Flow control is an automatic packet rate adjustment performed by the transmitter, which reduces its transmission rate to prevent packet loss on the receiver due to buffer overflow. This is necessary when receiver is not able to read the packets at the rate sent by the transmitter. The packets are first received by the O.S. (operating system) and stored in a buffer. If the application does not read the bytes from the buffer with enough speed, the result may be buffer overflow.
Congestion control is also a packet rate adjustment, but caused by packet loss in the network. When TCP detects packet loss, it assumes that routers had to drop packets because the network is congested. This mechanism was implemented in the early days of the Internet when it was realized that the automatic retransmission of packets without congestion control could lead to a fast collapse of the network.

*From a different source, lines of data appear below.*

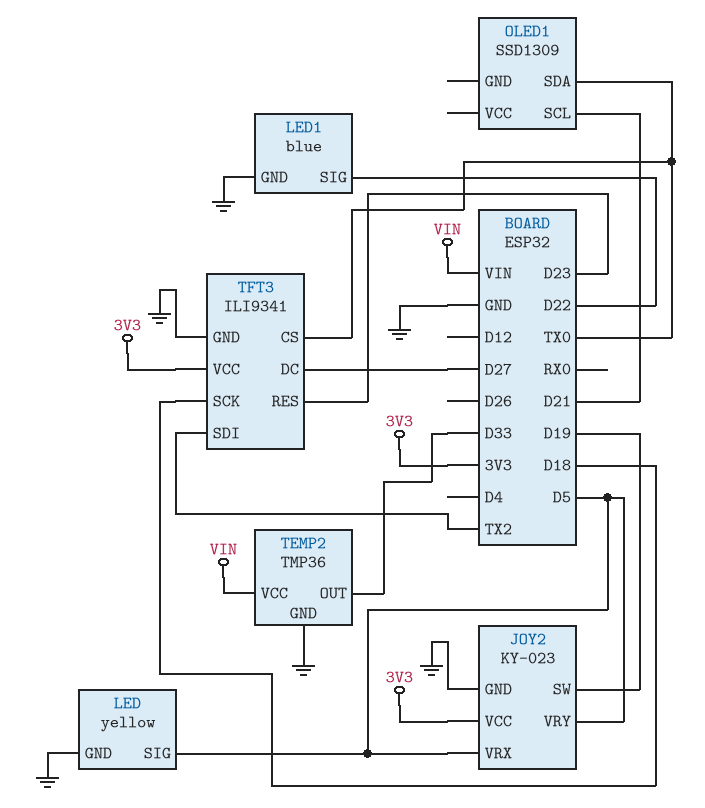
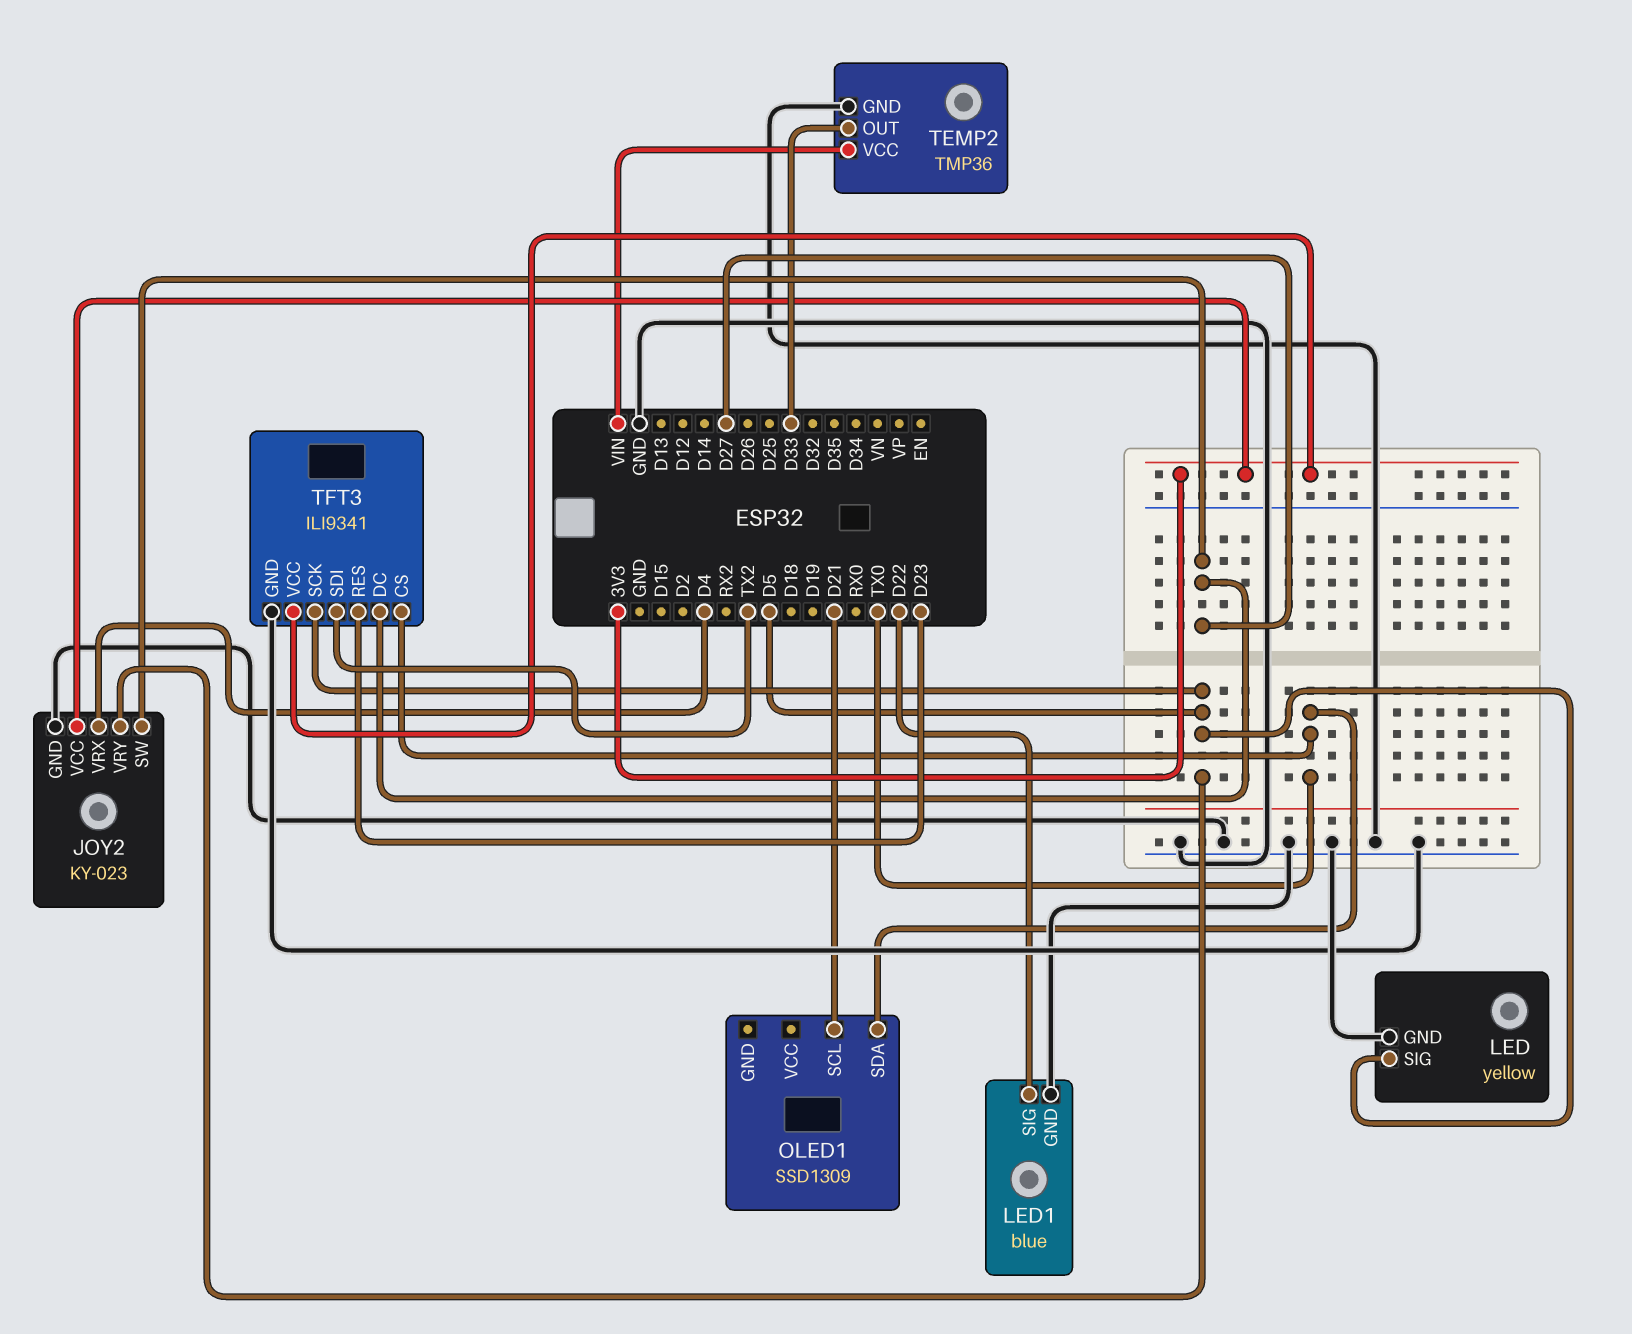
JOY2 pin SW: D19 -> D27
JOY2 pin VRX: D5 -> D4
TFT3 pin SCK: D18 -> D5

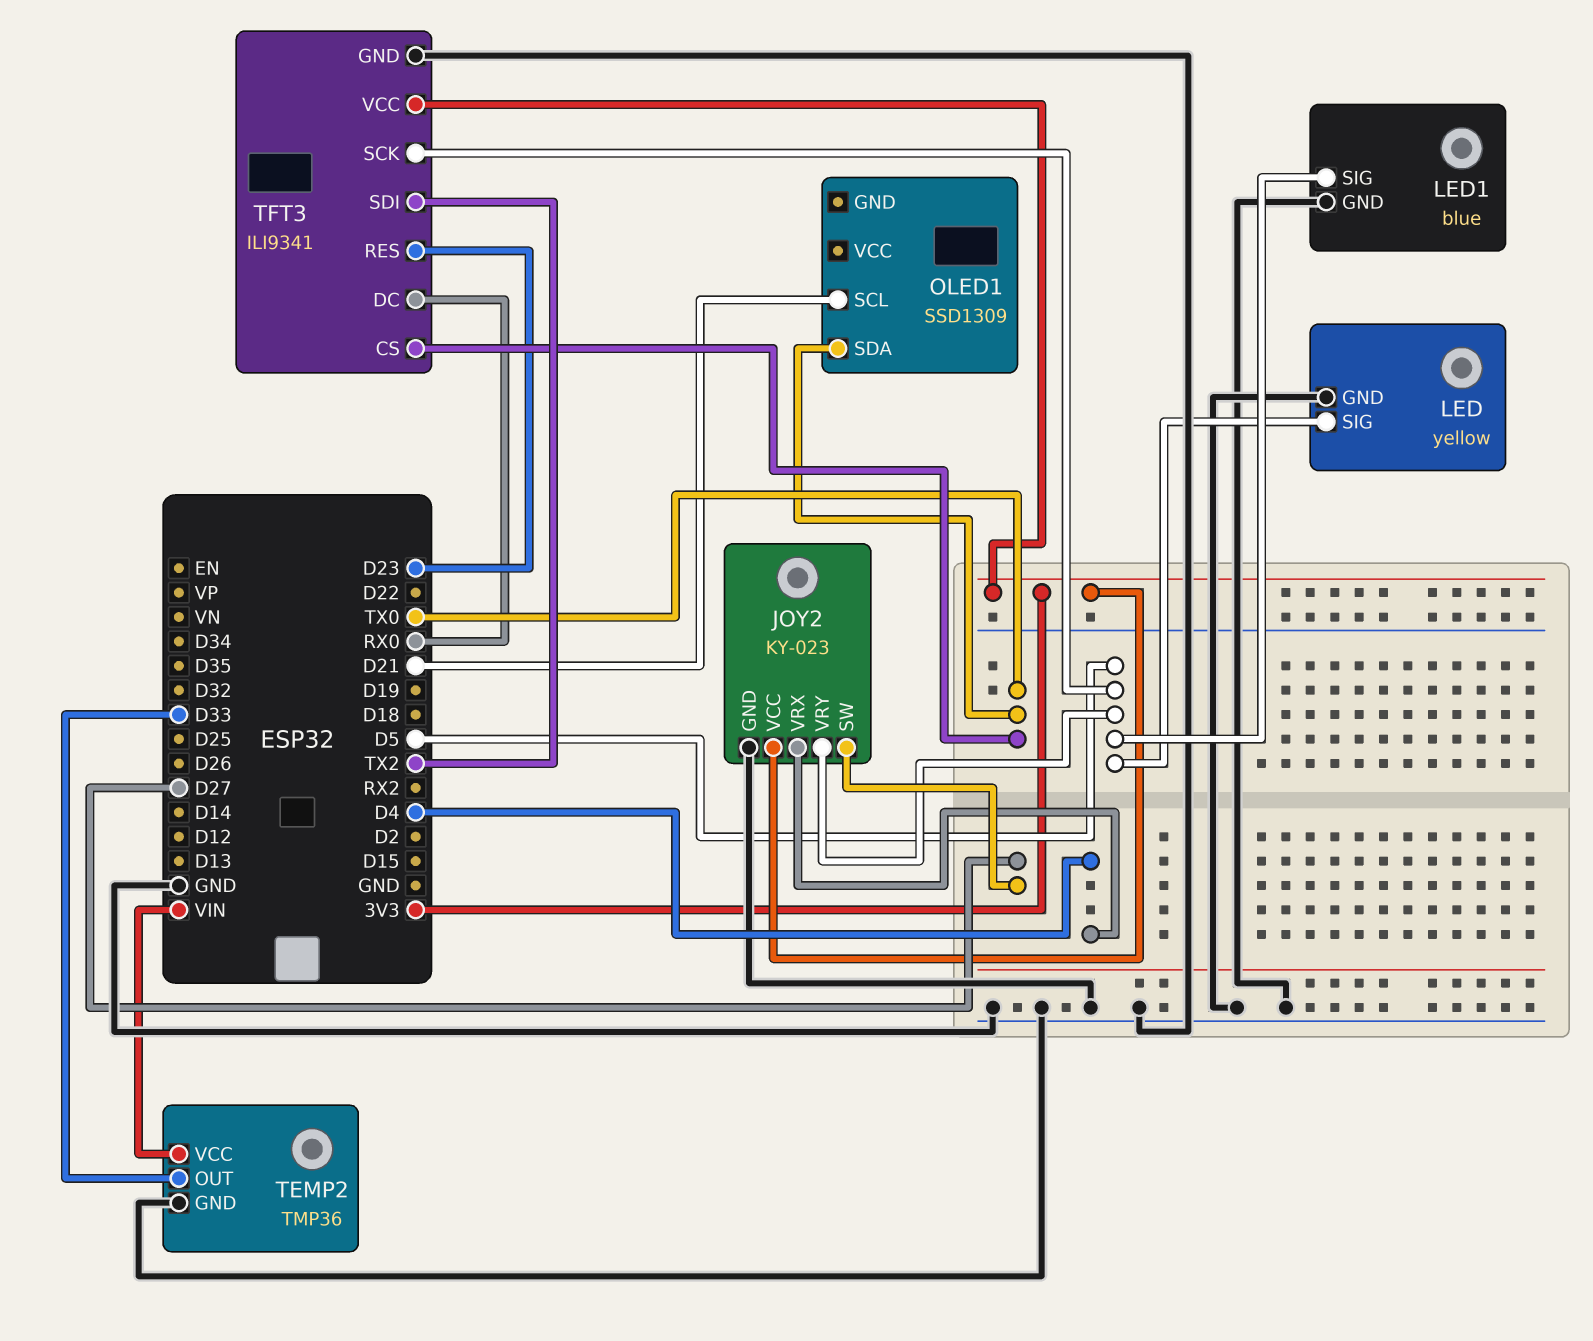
LED1 pin SIG: D22 -> D5
TFT3 pin DC: D27 -> RX0

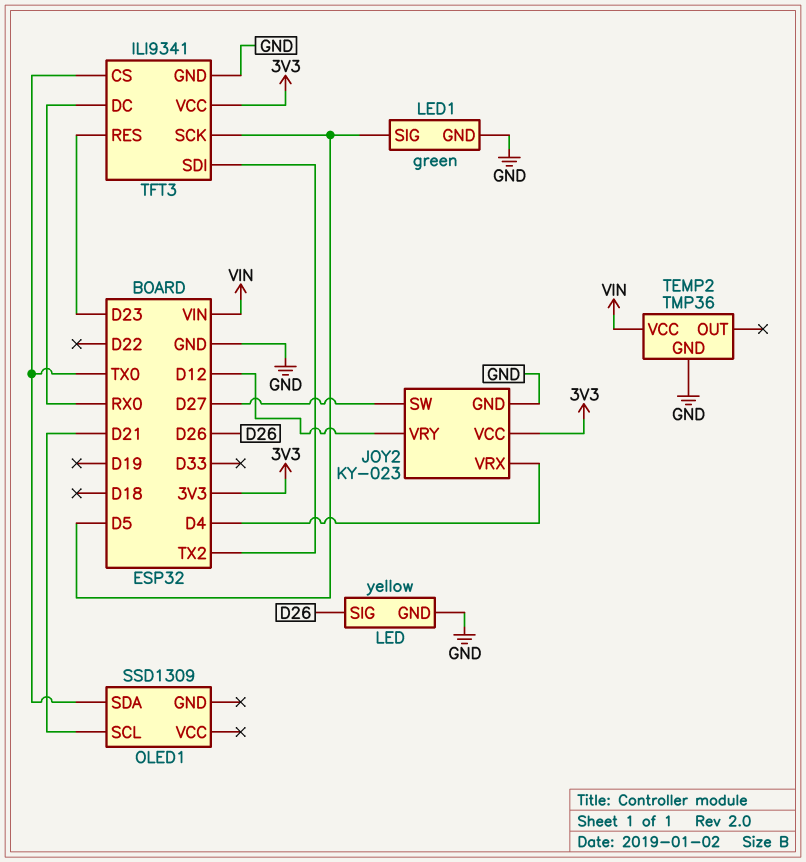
JOY2 pin VRY: D5 -> D12
LED pin SIG: D5 -> D26
LED1: blue -> green
TEMP2 pin OUT: D33 -> none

The additional features offered by TCP over UDP have a cost: TCP only supports unicast transmissions. That is, you cannot use broadcast or multicast addresses on TCP connections. This happens, among other reasons, because the TCP packets need to be confirmed by the recipient. Confirmation is not possible when generic destination addresses are used because the sender does not know how many recipients it must wait for confirmation. All applications that need to transmit broadcast or multicast packets need to use UDP. TCP is also more costly in terms of use of C.P.U. for the O.S. and also in terms of the volume of data transmitted over the network. It is not indicated for applications that transmit only a few amount of packets or messages that cannot be delayed.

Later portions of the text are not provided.